As you are probably aware, the Affordable Care Act, or “Obamacare,” is under the nation’s microscope. Congress is deliberating on how America should deliver health care insurance to all of its citizens, impacting all facets of a comprehensive health care system, including Medicaid, which is called MediCal in California.

Medicaid was signed into law in 1965 alongside Medicare, specifically for low income people. All states, the District of Columbia, and the U.S. territories have Medicaid programs designed for poor children, pregnant women, the disabled and the elderly. The program covers 74 million people, or one in five Americans.

Although the Federal government establishes rules for all states to follow, each state administers their Medicaid program differently. In 2014, the Affordable Care Act expanded Medicaid eligibility to low-income childless adults.

The expansion covered 20 million people who previously had no insurance. The expansion was voluntary and 19 states declined the aid. California embraced it.
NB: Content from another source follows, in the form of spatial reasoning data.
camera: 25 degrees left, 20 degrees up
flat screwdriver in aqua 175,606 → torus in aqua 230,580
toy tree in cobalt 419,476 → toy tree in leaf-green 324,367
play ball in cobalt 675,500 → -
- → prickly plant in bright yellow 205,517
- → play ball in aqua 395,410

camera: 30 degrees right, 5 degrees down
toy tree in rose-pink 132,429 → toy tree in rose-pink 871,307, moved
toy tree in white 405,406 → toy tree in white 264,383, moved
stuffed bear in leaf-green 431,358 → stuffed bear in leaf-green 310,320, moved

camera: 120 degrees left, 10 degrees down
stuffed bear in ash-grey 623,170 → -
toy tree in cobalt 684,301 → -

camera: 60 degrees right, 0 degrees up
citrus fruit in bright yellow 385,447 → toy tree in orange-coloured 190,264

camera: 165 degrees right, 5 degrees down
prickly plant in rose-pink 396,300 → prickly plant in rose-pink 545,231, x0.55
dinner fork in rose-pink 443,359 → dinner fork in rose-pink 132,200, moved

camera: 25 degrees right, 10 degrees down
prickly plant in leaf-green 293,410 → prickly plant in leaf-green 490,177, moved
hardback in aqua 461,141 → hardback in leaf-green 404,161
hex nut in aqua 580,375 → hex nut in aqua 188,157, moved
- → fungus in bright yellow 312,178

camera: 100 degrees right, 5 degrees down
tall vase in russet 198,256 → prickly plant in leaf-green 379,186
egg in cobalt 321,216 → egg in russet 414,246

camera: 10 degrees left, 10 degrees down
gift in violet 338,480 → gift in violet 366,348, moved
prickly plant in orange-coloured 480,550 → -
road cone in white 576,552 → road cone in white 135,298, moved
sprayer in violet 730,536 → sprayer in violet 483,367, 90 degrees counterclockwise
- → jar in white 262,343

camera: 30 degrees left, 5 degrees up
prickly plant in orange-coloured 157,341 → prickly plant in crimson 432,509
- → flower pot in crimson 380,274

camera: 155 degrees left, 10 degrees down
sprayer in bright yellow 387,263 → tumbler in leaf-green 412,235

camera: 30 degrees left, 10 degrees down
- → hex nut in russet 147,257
Long-term care services and supports for the elderly or disabled account for two-thirds of the cost of Medicaid, even though these beneficiaries are less than a quarter of the enrollees.

Beneficiaries can receive nonmedical services such as caregiving, both in the home and at community-based programs. These essential services are usually not covered by traditional health insurance, or by Medicare, and only a small segment of the population has private long-term care insurance.

Because the older population is increasing dramatically, the demands for long-term care are not going down.

The Republicans have put forth a couple of dangerous ideas placing our most vulnerable households at risk. One is to curtail Medicaid costs by changing the way it is funded.

Beginning in 2020, Congress is considering “block grants.” This is a limit on the amount of funding that each state receives regardless of need or actual costs, posing a risk that not all those eligible would be able to be enrolled.

The second questionable proposal is “per capita caps” which would freeze funding for each beneficiary. If costs exceed this cap, the state will have to make up the difference or individuals would have to forgo care.